“Em verdade vos digo que um de vós me há de trair.” (Mateus 26:21)
Os últimos momentos de Jesus com seus discípulos foram marcados por ensinamentos preciosos, comunhão e também por uma dor silenciosa e intensa. Naquele ambiente de intimidade, durante a ceia, Ele revelou algo que cortou seu coração: um dos seus o trairia.
Não foi um inimigo declarado. Não foi alguém de fora. Foi alguém que caminhou com Ele, ouviu seus ensinamentos, presenciou milagres, recebeu amor, cuidado e confiança.
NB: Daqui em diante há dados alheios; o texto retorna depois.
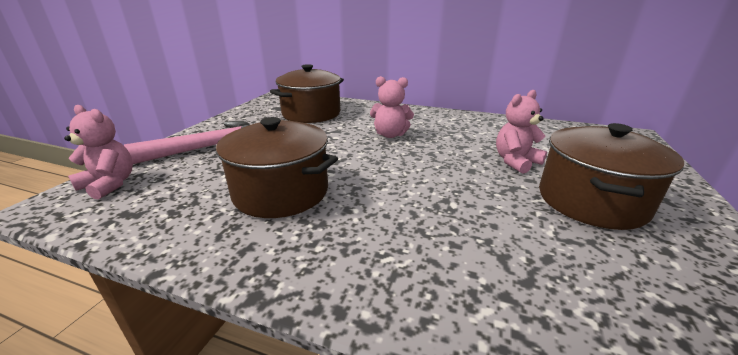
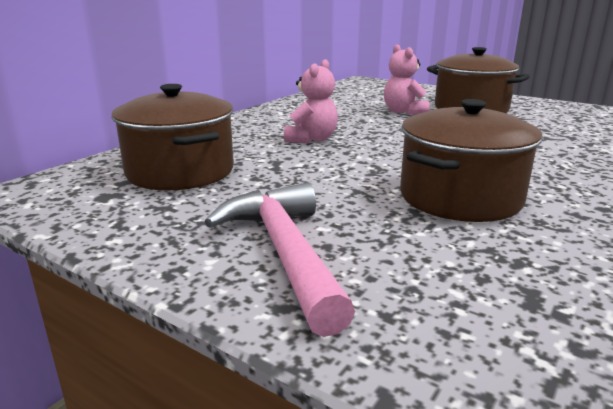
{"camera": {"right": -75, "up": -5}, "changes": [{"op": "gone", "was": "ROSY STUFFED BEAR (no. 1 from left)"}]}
Isso tornou a dor ainda mais profunda.
Jesus sabia. Mesmo assim, Ele amou Judas até o fim.
Imagine o peso daquele momento. O olhar nos olhos de cada discípulo, sabendo o que estava por vir. Sentir a proximidade da cruz e, ao mesmo tempo, a ferida da traição. Ainda assim, Jesus não deixou de ensinar, não deixou de servir, não deixou de amar.
Quantas vezes também nos assentamos “à mesa” com Jesus? Ouvimos sua Palavra, sentimos sua presença, recebemos suas bênçãos… mas, em atitudes, escolhas ou negligência, acabamos nos afastando e, de alguma forma, o negando.
A traição de Judas não começou com o beijo, começou muito antes, no coração.
E é aí que essa mensagem se torna pessoal.
Será que, em algum momento, através das nossas atitudes, palavras ou escolhas, também não estamos traindo Jesus Cristo que tanto nos amou?
Que possamos refletir e se for preciso mudar conceitos, atitudes e escolhas.